Fair warning, this is a longer one. If you just want the quick take, here’s the:

TL;DR

  • Moving from chat to VS Code isn’t a small step, it changes how you work
  • Vibe coding = fast, fun, but hard to scale
  • AI-assisted coding = more structure, more control, better for real projects
  • The workflow matters more than the tool (Claude Code, Codex, etc.)
  • Inside an IDE, AI works with your project, not just your prompts
  • You lose some explanation, but gain speed, structure, and scale
  • Expect friction, that’s where the learning happens
  • You don’t need to be a developer, but a bit of code knowledge helps a lot
  • Coding with AI is worth taking if you’re interested in this space

Bottom line:
If you want to move beyond small experiments, get out of the chat window and into an IDE. That’s where things start to click.

Where I Started: Vibe Coding

Before this, I was doing what people now call vibe coding. Back then it didn’t really have a name. Technology moves fast. AI moves even faster.

Open Claude or ChatGPT, describe what I want, get some code, copy it over, tweak it, repeat. It’s quick, it works, and honestly, it’s fun. That early rush of getting something working fast is hard to beat.

Now, I’ve been doing this for a couple of years, so this is a bit of an oversimplification. I’ve learned how to fine-tune the process. If you want more context, I did a 3-part series last year:

But even with that experience, it starts to fall apart as things grow.

You’re juggling snippets, losing context between prompts, and hoping everything still fits together by the end. It’s less building a project and more stitching together moments.

That’s where I started looking for something more structured.
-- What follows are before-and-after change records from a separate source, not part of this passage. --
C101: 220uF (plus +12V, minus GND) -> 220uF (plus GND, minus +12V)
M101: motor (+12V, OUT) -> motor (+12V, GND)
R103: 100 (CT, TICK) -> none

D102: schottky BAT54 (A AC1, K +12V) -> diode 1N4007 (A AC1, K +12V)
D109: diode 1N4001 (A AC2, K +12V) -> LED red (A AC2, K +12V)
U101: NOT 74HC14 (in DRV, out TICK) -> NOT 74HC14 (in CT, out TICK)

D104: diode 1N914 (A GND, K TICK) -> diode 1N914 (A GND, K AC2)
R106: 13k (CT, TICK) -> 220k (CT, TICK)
Coding With AI – Great course from Traversy Media

The Course That Nudged the Shift

I recently went through the Coding with AI course from Brad Traversy at Traversy Media. Actually, I went through it twice.

Course Description

Times are changing. AI is everywhere, and it’s reshaping the entire landscape of software development — but a lot of bad practices have come with it. In this course, I share my own AI workflow. It’s simple, but it lets you stay the architect of your application and know exactly what’s going on feature by feature. You’ll learn everything from prototyping and planning to context management, MCPs, Claude Code skills and subagents — all while building a full-stack SaaS app that’s actually in production right now

First time, I followed along just as Brad taught it using Claude Code.
Second time, I ran through it again using Codex, to see how different the experience really was. I don’t always have access to the same tools, so I wanted to understand the workflow either way.
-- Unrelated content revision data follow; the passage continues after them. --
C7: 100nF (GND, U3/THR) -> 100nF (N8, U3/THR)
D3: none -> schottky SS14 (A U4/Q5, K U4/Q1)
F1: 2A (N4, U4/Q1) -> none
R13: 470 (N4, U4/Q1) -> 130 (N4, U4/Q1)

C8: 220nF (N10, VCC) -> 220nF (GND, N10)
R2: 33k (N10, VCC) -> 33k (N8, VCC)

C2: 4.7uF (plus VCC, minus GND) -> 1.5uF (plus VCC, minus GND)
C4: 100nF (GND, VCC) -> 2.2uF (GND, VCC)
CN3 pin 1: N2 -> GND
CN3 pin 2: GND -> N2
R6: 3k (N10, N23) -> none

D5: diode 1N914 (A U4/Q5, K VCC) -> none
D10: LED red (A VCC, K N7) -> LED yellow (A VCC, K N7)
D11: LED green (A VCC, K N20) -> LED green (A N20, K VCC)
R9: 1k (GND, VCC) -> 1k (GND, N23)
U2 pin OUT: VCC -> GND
This isn’t a course review. I’ve watched Brad’s YouTube content and taken his courses before. His Modern JavaScript 2.0 course is a great way to learn the fundamentals, so I already trusted the quality. At $25 USD, and even better with the 20% discount, it was an easy call.
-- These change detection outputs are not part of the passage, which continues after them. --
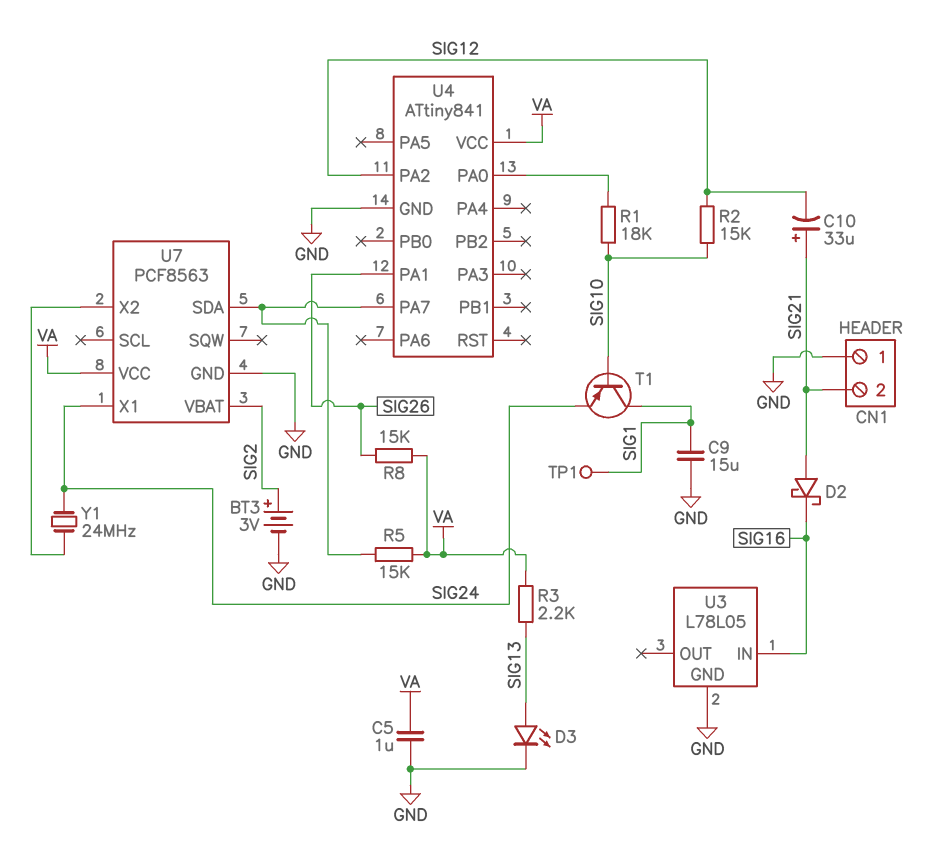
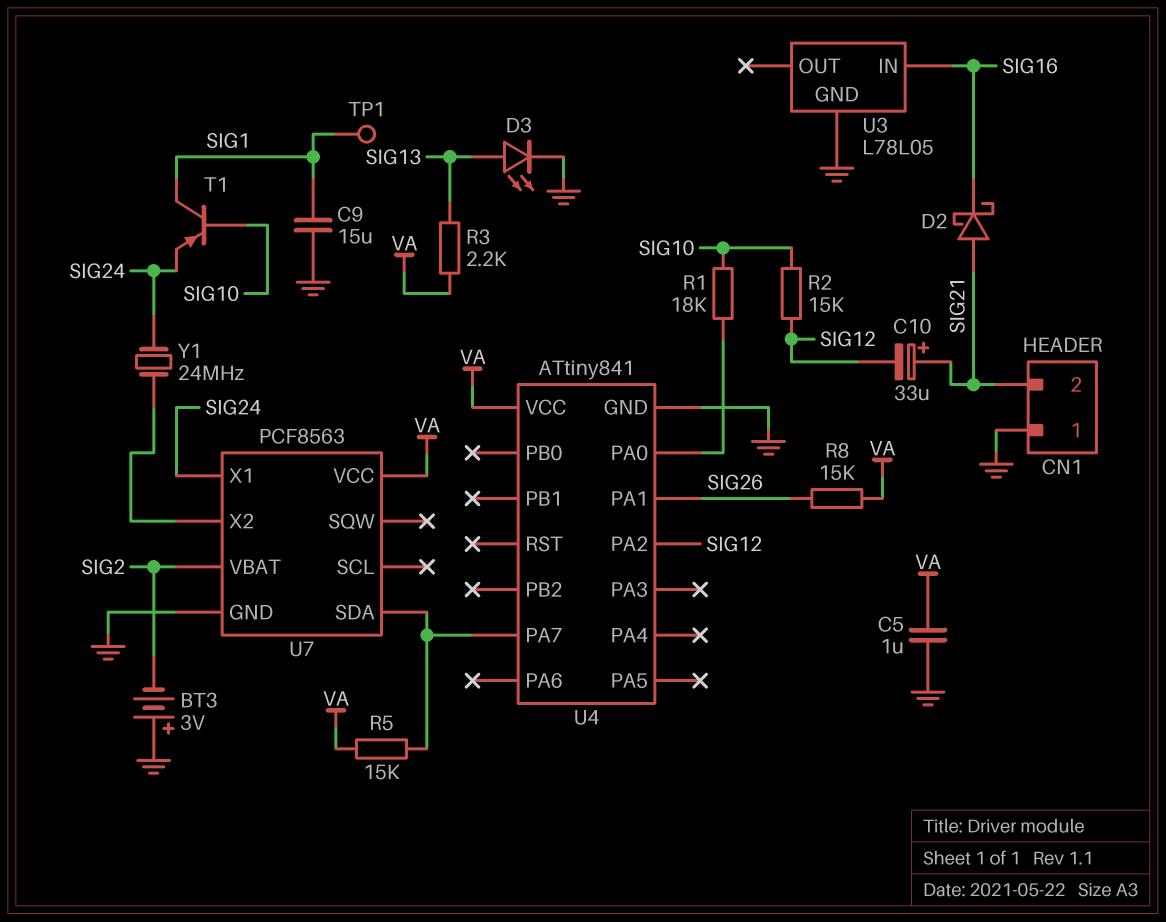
BT3: 3V (plus SIG2, minus GND) -> 3V (plus GND, minus SIG2)

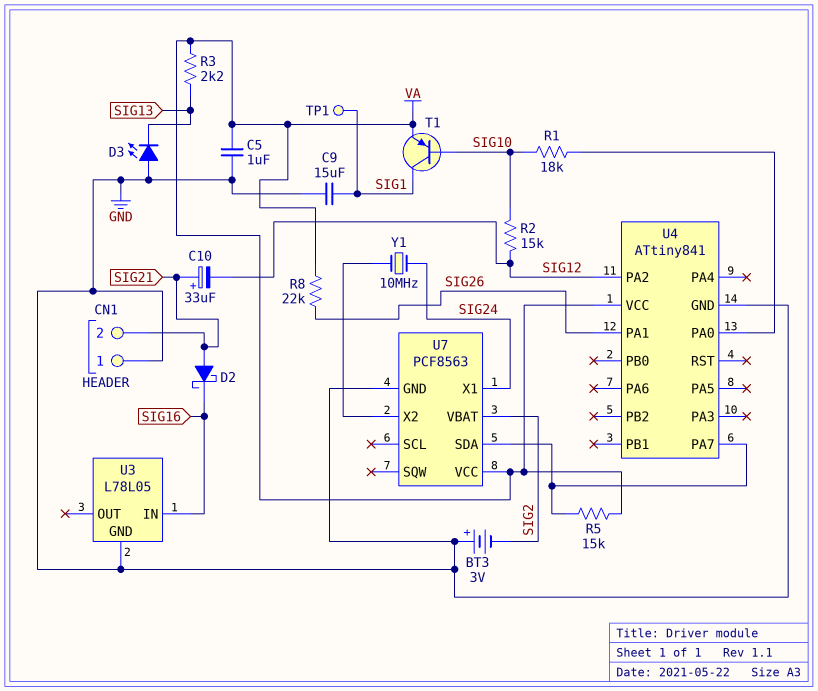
D3: LED (A SIG13, K GND) -> LED (A GND, K SIG13)
R8: 15k (SIG26, VA) -> 22k (SIG26, VA)
T1: PNP (B SIG10, C SIG1, E SIG24) -> PNP (B SIG10, C SIG1, E VA)
Y1: 24MHz (SIG24, U7/X2) -> 10MHz (SIG24, U7/X2)

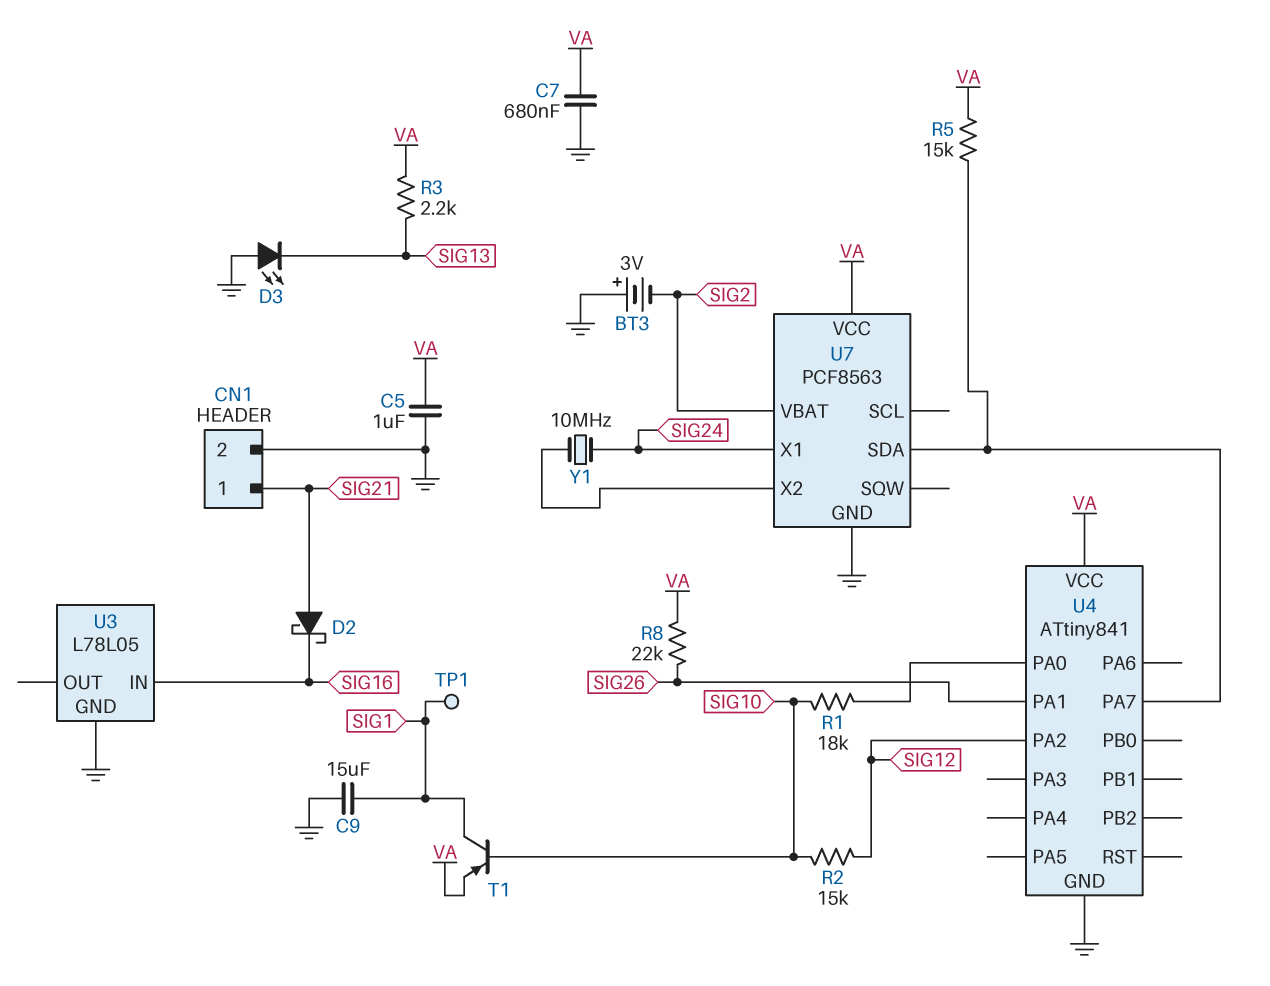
C7: none -> 680nF (GND, VA)
C10: 33uF (plus SIG21, minus SIG12) -> none
CN1 pin 1: GND -> SIG21
CN1 pin 2: SIG21 -> GND

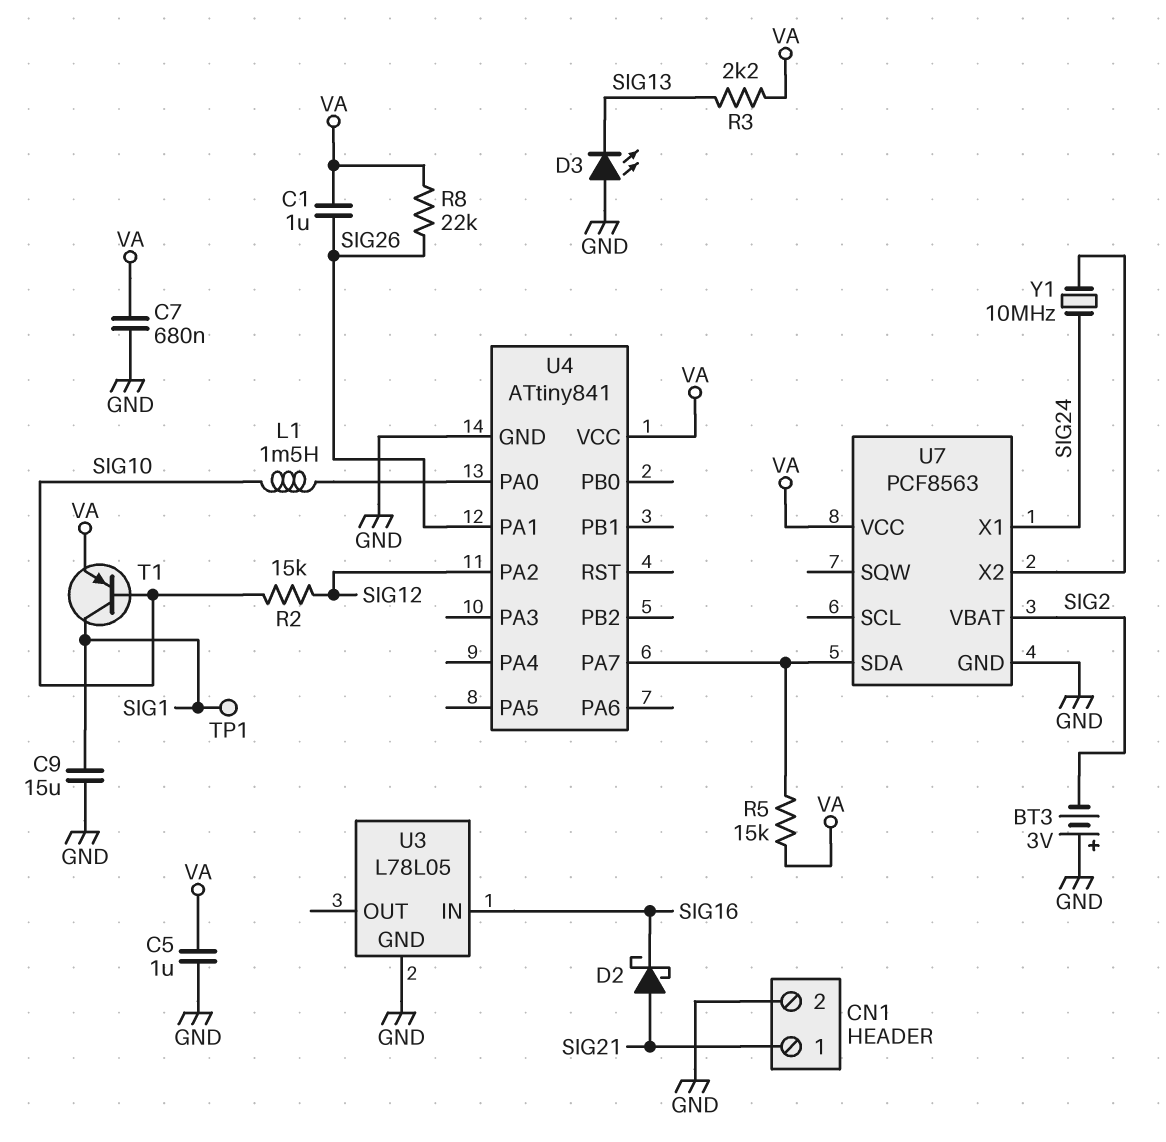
C1: none -> 1uF (SIG26, VA)
L1: none -> 1.5mH (SIG10, U4/PA0)
R1: 18k (SIG10, U4/PA0) -> none

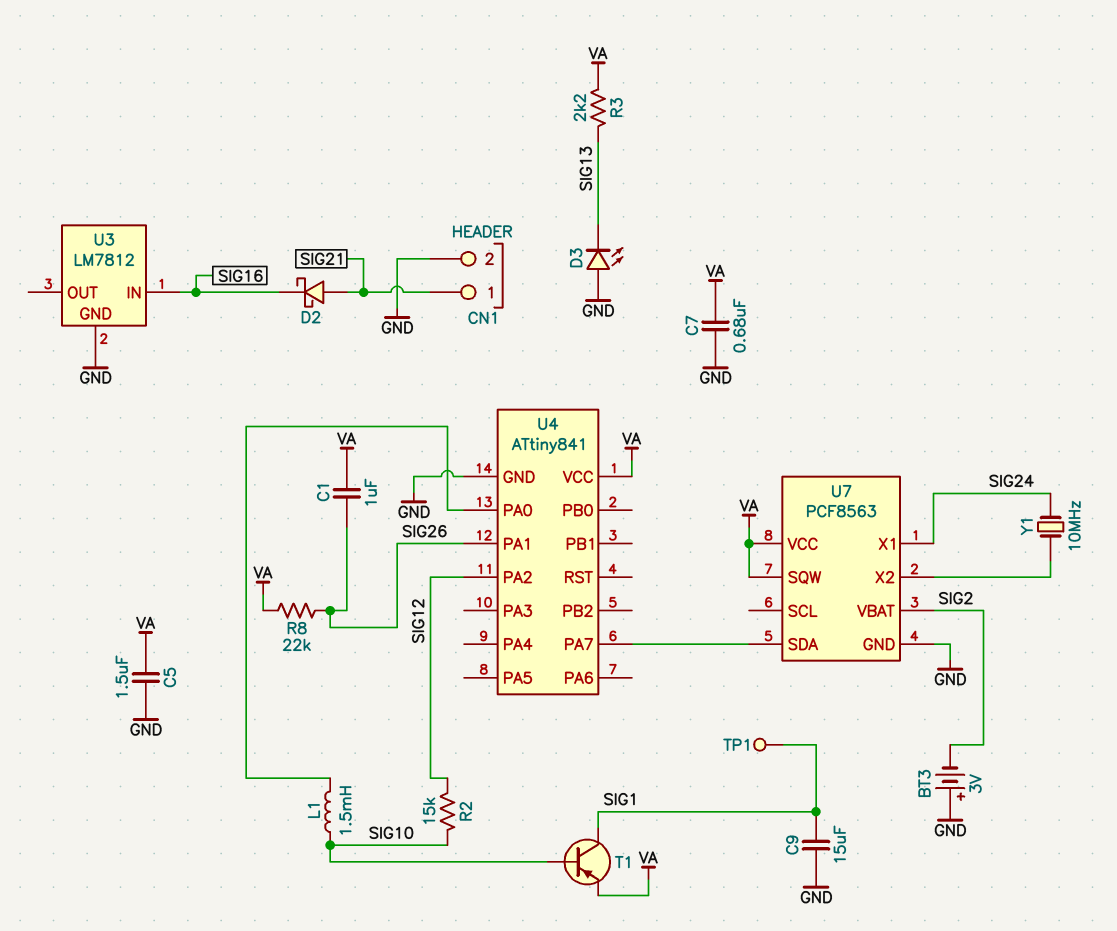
C5: 1uF (GND, VA) -> 1.5uF (GND, VA)
R5: 15k (U4/PA7, VA) -> none
U3: L78L05 -> LM7812
U7 pin SQW: none -> VA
What made this one different was the timing. It was exactly what I was looking for, right when I needed it. The topic is current and relevant. All wins.

What stood out was how it pushed me out of the chat window and into a real working environment. Less copy and paste, more working directly in code. Less “give me the answer,” more “let’s build this properly together.”

The tools were different. The patterns were not.

That was the shift.

Vibe Coding vs AI-Assisted Coding

Before going any further, we should probably address the elephant in the room: vibe coding versus AI-assisted coding.

A friend and fellow blogger Jason Kunkel, said it well in his blog Answers and Solutions (paraphrasing a bit): in vibe coding, and even in AI-assisted coding to a lesser extent, you want it to work, but you don’t necessarily need to know how or why. It’s a great way to frame the mindset behind both approaches.

Up until this course, I pretty much called everything vibe coding. If I was using AI to write code, that was it. Simple. But the course pushed me to think about that a bit differently.

The way it was framed is this: vibe coding is when you ask something like ChatGPT, Lovable, or Bolt to build you something, and you don’t really care how it works. You get an output, it does the thing, and you move on. That early rush, we talked about it already, it’s fun. But you’re not really building, you’re generating.

AI-assisted coding is a step beyond that. It assumes you have some understanding of code, not necessarily deep expertise, but enough to follow what’s happening. The AI still does the heavy lifting, but you’re guiding it. You can read the output, debug it, adjust it, and shape it into something that actually fits. You’re not just prompting, you’re collaborating.

This is where it really clicked for me, especially thinking about it from an AECO perspective.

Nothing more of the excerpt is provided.